Tejas Jadhav

Domain Specific Languages using Python

June 05, 2016


If you don’t know about DSLs (Domain Specific Languages), they are intermediate languages used purely for convenience and focus more on the actual business requirements than code. They give a beautiful makeup to their underlying ugly implementation code. They often provide higher level abstractions to frequently performed tasks. DSLs are mostly intended for people who don’t write code but, actually, decide the logic and business flow or those who do data analysis.

For example, suppose a business is specifically targeting adults in its next campaign. Here, we would want to fetch all users having age greater than or equal to 18 years. An SQL query for this would look like,

SELECT * FROM users WHERE age >= 18;

In the above code, how much percentage of code actually conveys the business logic? I think except for users and age >= 18, rest everything is just boilerplate code that has nothing to do with the user or his/her age. Now, how about this,

User.age >= 18

Short and simple, isn’t it? But, then my fellow programmer friends would say,

  • “That looks incomplete!”
  • “Where’s the object definition?”
  • “Where’s the output handler?”
  • “You didn’t even mention the database connection part. How is it supposed to know where to fetch from?”

Exactly! Why should a non-programmer bother about these trivial things if all the above code accurately conveys the business requirement in minimum corpus? Just a text box where they can put their minimal code, hit the execute button and lo, you got your list of users. No need to carry around your programmer guy for each of your business meetings. All the boilerplate code (object definitions, variable initializtion, etc.), backend complexities, error handling is what programmers have to deal with, not the business team. From their perspective, this is more of a boon (although, a UI solution would be a dream-come-true for them). The best part is, DSLs isolate your code and logic which, I feel, is just way too awesome! Welcome to the world of DSLs!

Language features

Let’s decide what our language can do.

  1. Assigning variables.
  2. Perform basic arithmetic between constants and variables.
  3. Perform basic IO like printing output and reading input from keyboard.

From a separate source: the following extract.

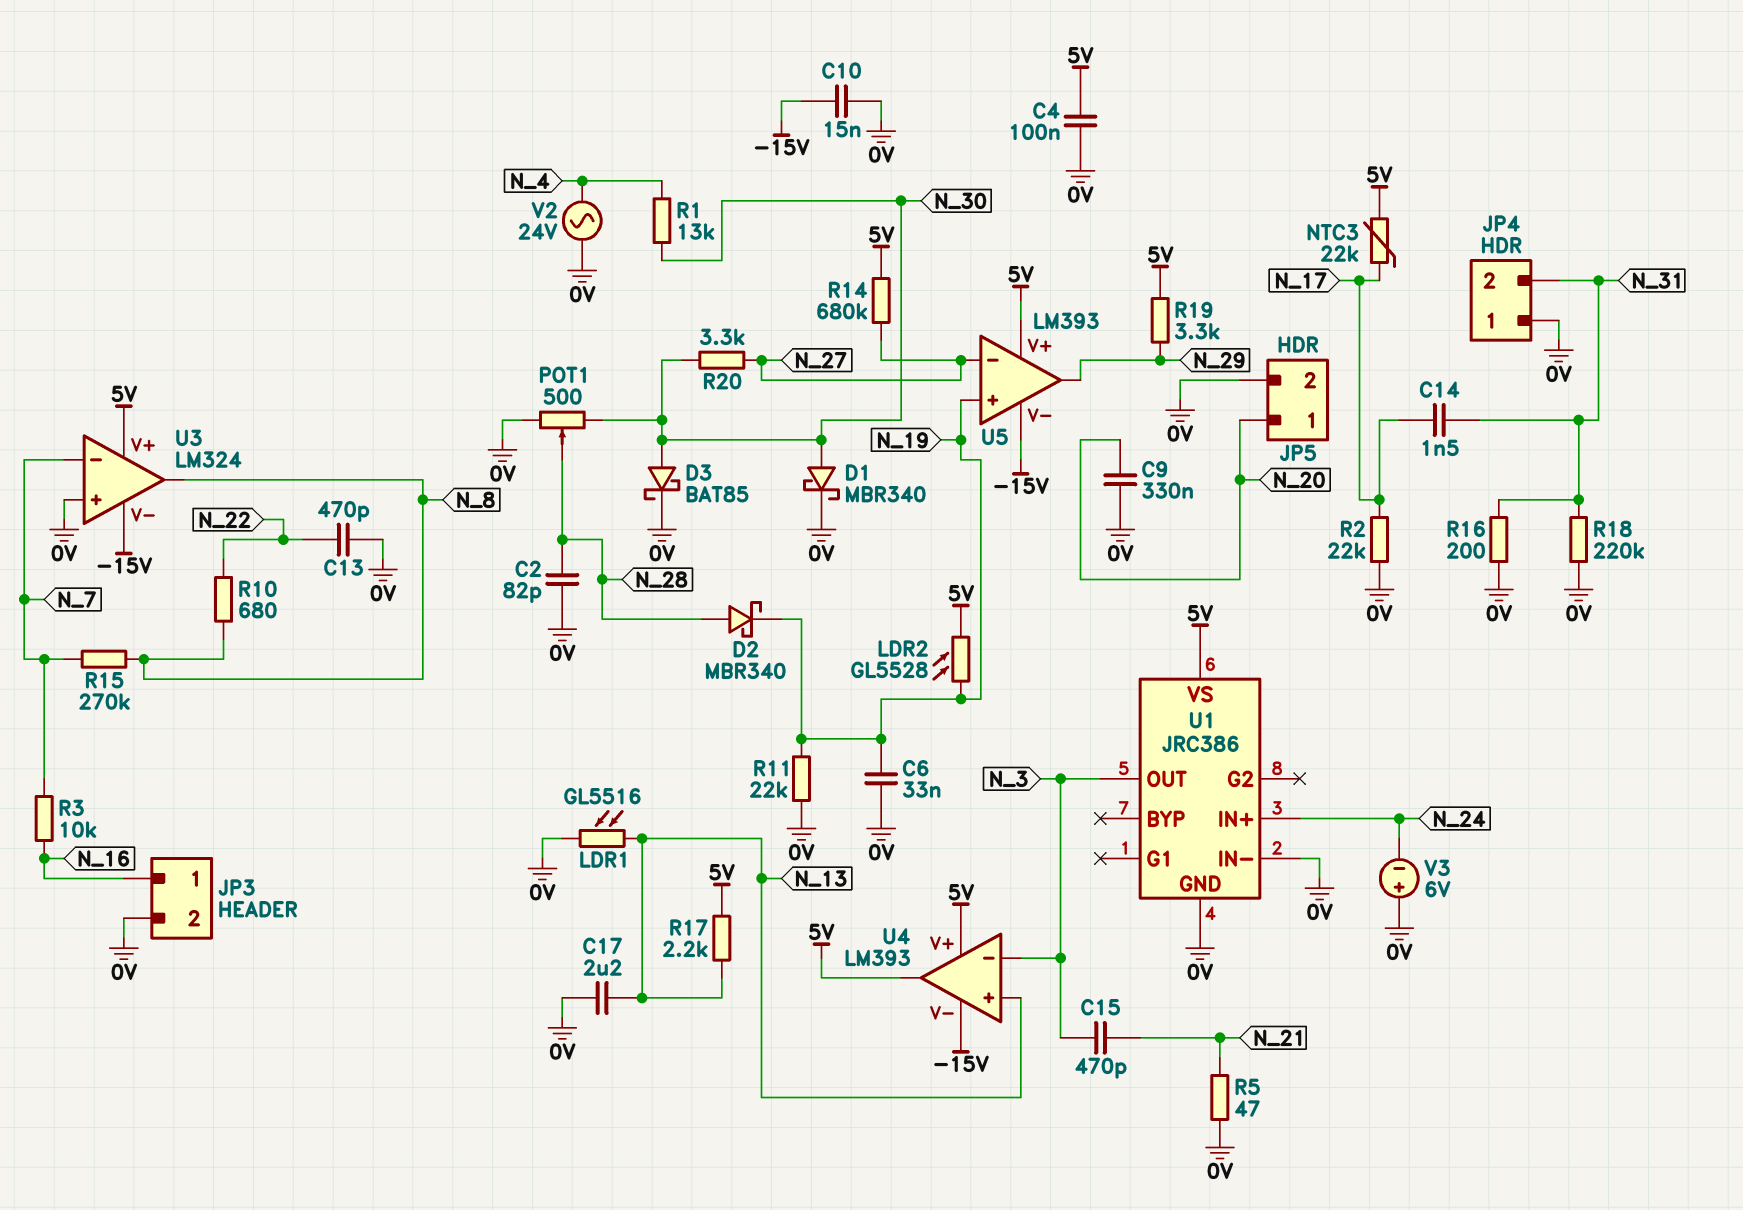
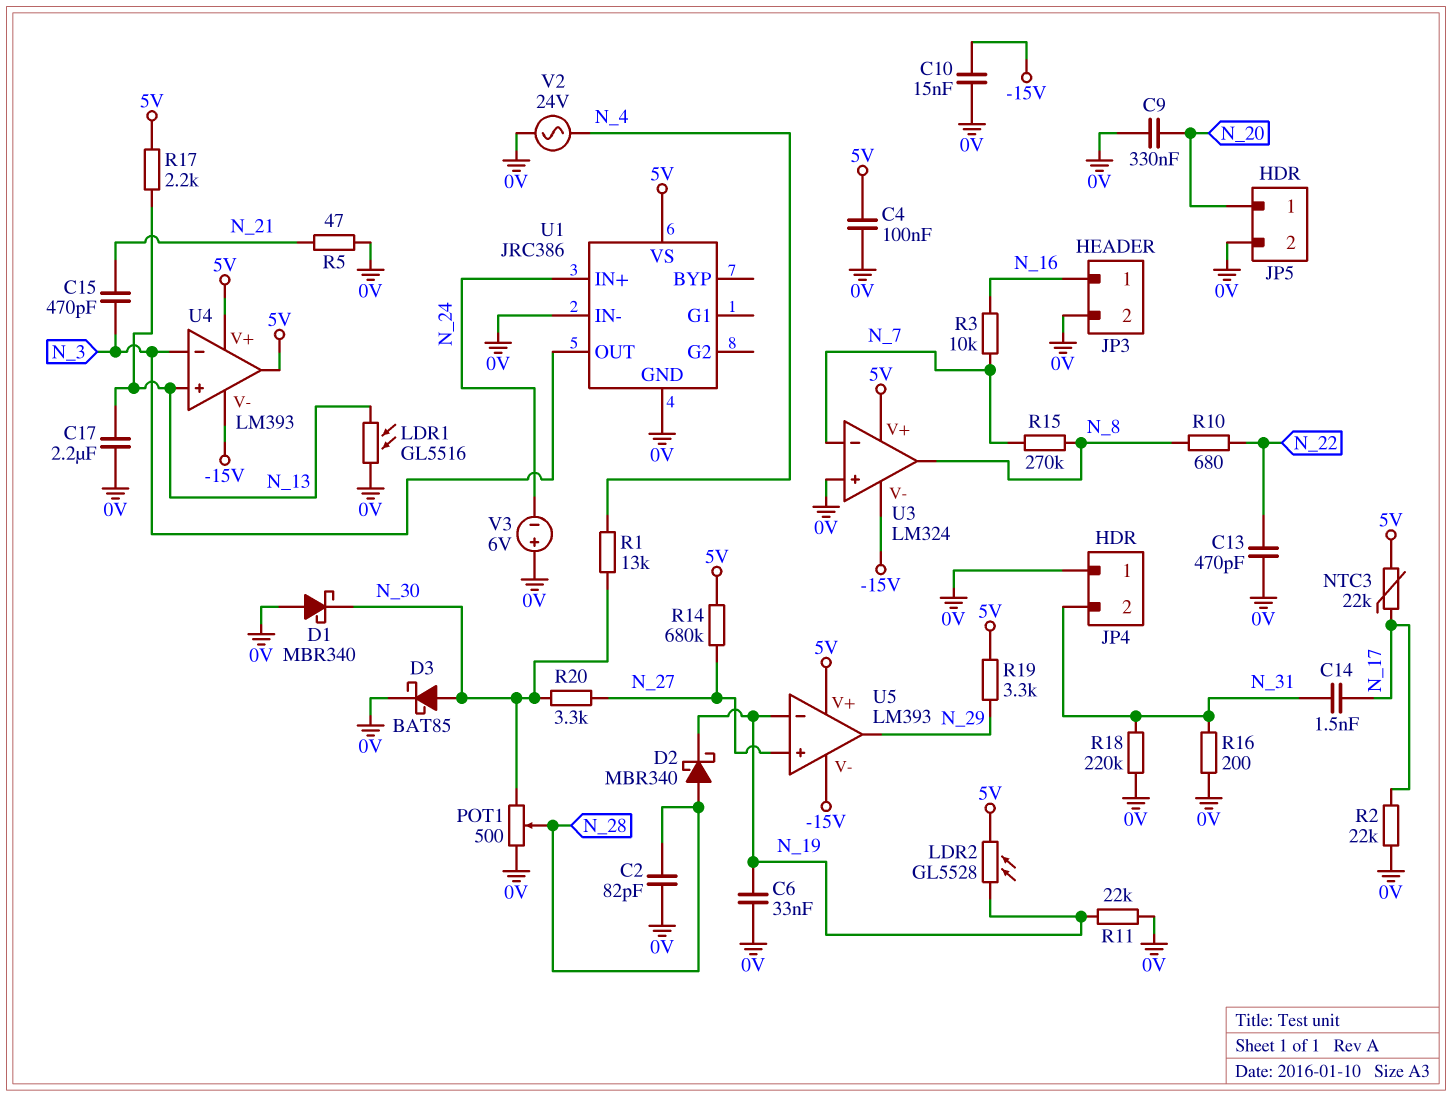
D1: schottky MBR340 (A N_30, K 0V) -> schottky MBR340 (A 0V, K N_30)
U5 pin in+: N_19 -> N_27
U5 pin in-: N_27 -> N_19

That’s it for the first version. We will build a purely mathematical language and eventually add more complex features like strings, conditions, loops and functions.


The essence of DSLs is simple and readable syntax. We will try to make the syntax as minimal as possible but without affecting the readability.

define pi 3.14159
input radius

define circumference 2 * pi * radius
output circumference
output pi * r * r

Our simple language can take input from the user, print the output and can do some basic arithmetic with variables. I’ve written a very basic implementation for the above syntax. Check the code below. I’ve added comments everywhere so that the code becomes pretty easy to understand.


To see it in action, download the above files main.py and utils.py in a folder. Make sure you have Python 3 installed. Run the main.py file and enter our DSL code line by line.

python3 main.py
> define pi 3.14159
> input radius
> define circumference 2 * pi * radius
> output circumference
> output pi * radius * radius

Exit the console with CTRL+C.


This is just the beginning. We can add so much more in the above example like adding loops, conditions, functions, etc. But that remains out of this demonstration. This was just to show you can making your own language is not hard at all. All it needs is a really well thought syntax keeping the stakeholders’ convenience in mind. After all, that’s what DSLs are for.

On a side note,

Python has always amazed me. Not for the fact that it is beginner friendly and, at the same time, quite powerful to be used in complex mathematical and scientific calculations. But, it is one such language which gives you quite a lot of surprises every time. The moment you feel that you got a grip of the language and its standard libraries, something pops up that you never expected could be done by it.